NEW YORK - A New York City hedge fund manager of Pakistani origin is being held on $1 million cash bail after allegedly stealing hundreds of thousands of dollars from investors, reports in American media said Tuesday.

Moazzam “Mark” Malik’s alleged victims include at least 16 investors and date as far back as 2011, according to a Securities and Exchange Commission complaint. A former New York City police department traffic agent, Malik has also been charged by New York City Attorney General Eric Schneiderman with stealing as much as $250,000 from five investors under his jurisdiction.

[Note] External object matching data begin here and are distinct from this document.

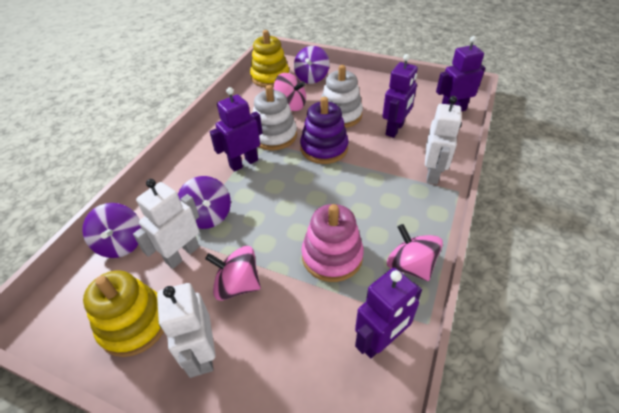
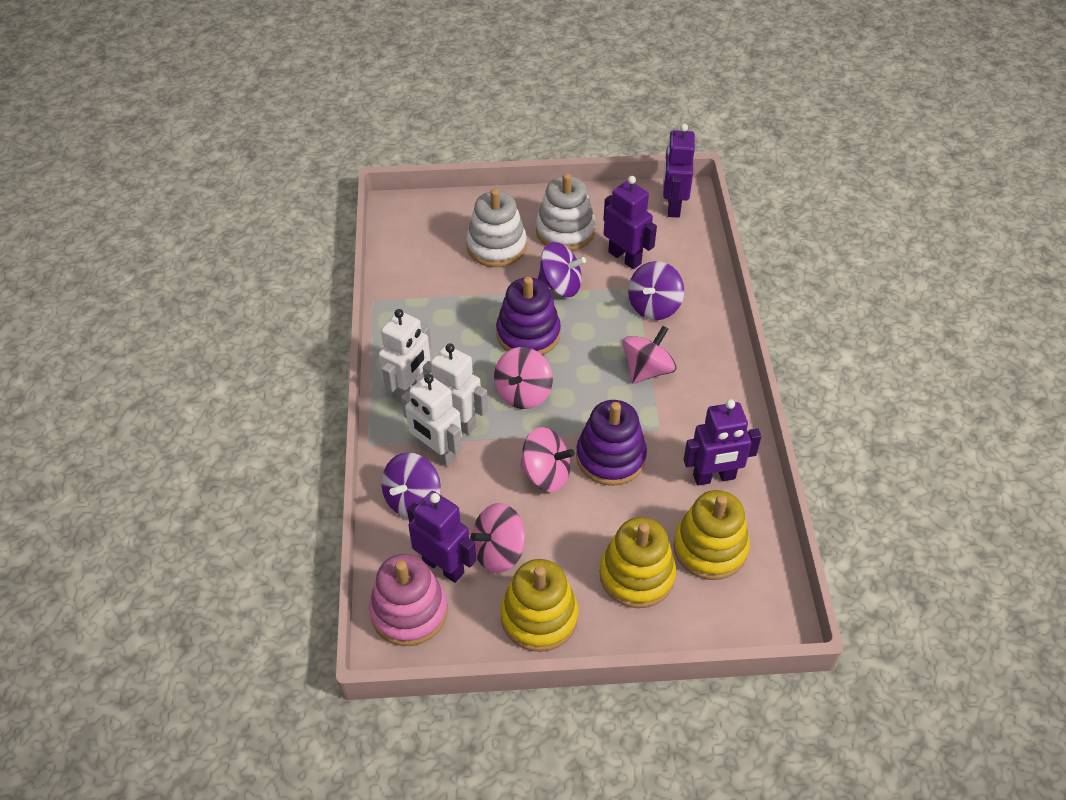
pink spinning top: 3 -> 4
purple stacking toy: 1 -> 2
yellow stacking toy: 2 -> 3

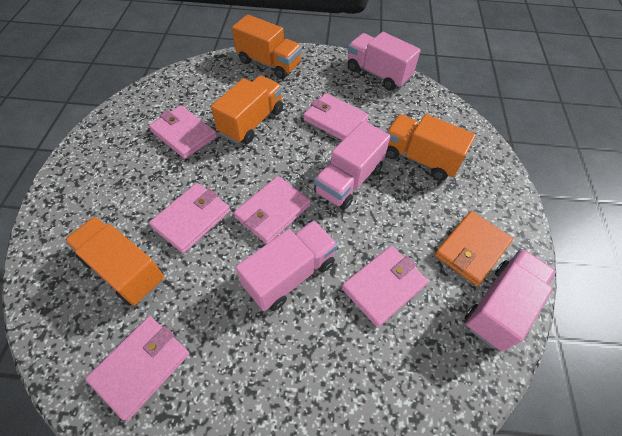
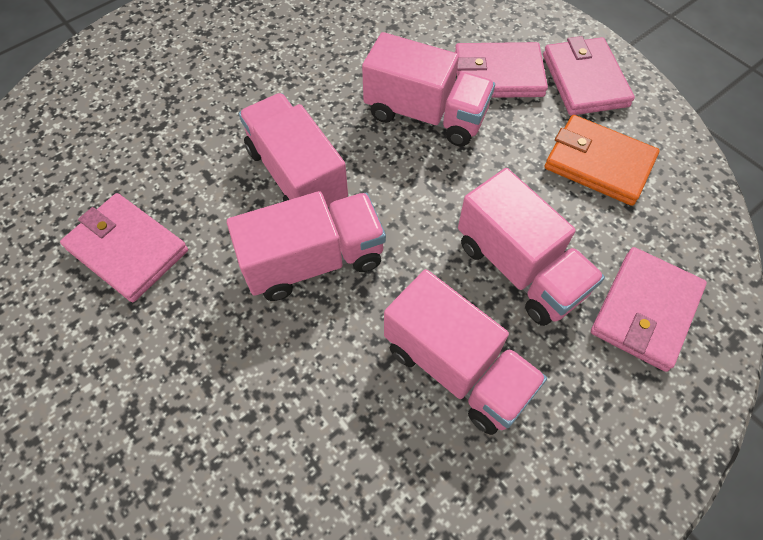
orange truck: 4 -> 0
pink truck: 4 -> 5
pink wallet: 6 -> 4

USA Today reports that 33-year-old Malik, who hails from Lahore, used such manipulative tactics as lying to a national news outlet to attract clients. In March of 2011, a Bloomberg report identified him as a rising fund manager based on data he provided claiming he had a 92.73 percent return investment. In one particular instance, Malik claimed his American Bridge Investment Group had $100 million in assets under management with offices at 40 Wall Street in downtown Manhattan.

But Wall Street Journal, citing New York prosecutors and the Securities and Exchange Commission, said Malik was a fraud. He only raised a fraction of the amounts he said he did, never made any real investments and used the money to pay for a lavish lifestyle, the Journal quoted them as saying. The SEC accuses him of stealing more than $700,000 from investors. “If Malik is convicted, his case would show how fraudsters can exploit fund-ranking services,” the report said.  Investors who asked for their money back from Malik were rebuffed with email replies that ranged from affectionate to indignant to bizzare.

Sol Waksman, founder and president of BarclayHedge, said his firm made it clear to investors that it doesn’t verify the information provided to it by fund managers. Hedge funds are suited to professional investors, who can afford their own due diligence, he added. “The main takeaway from this is ‘let the buyer beware’.”

BarclayHedge primarily provides research to big institutional investors, he said. The firm has decided to stop offering $45 short reports on funds, which might attract small investors, as a result of the Journal’s inquiries, Waksman said.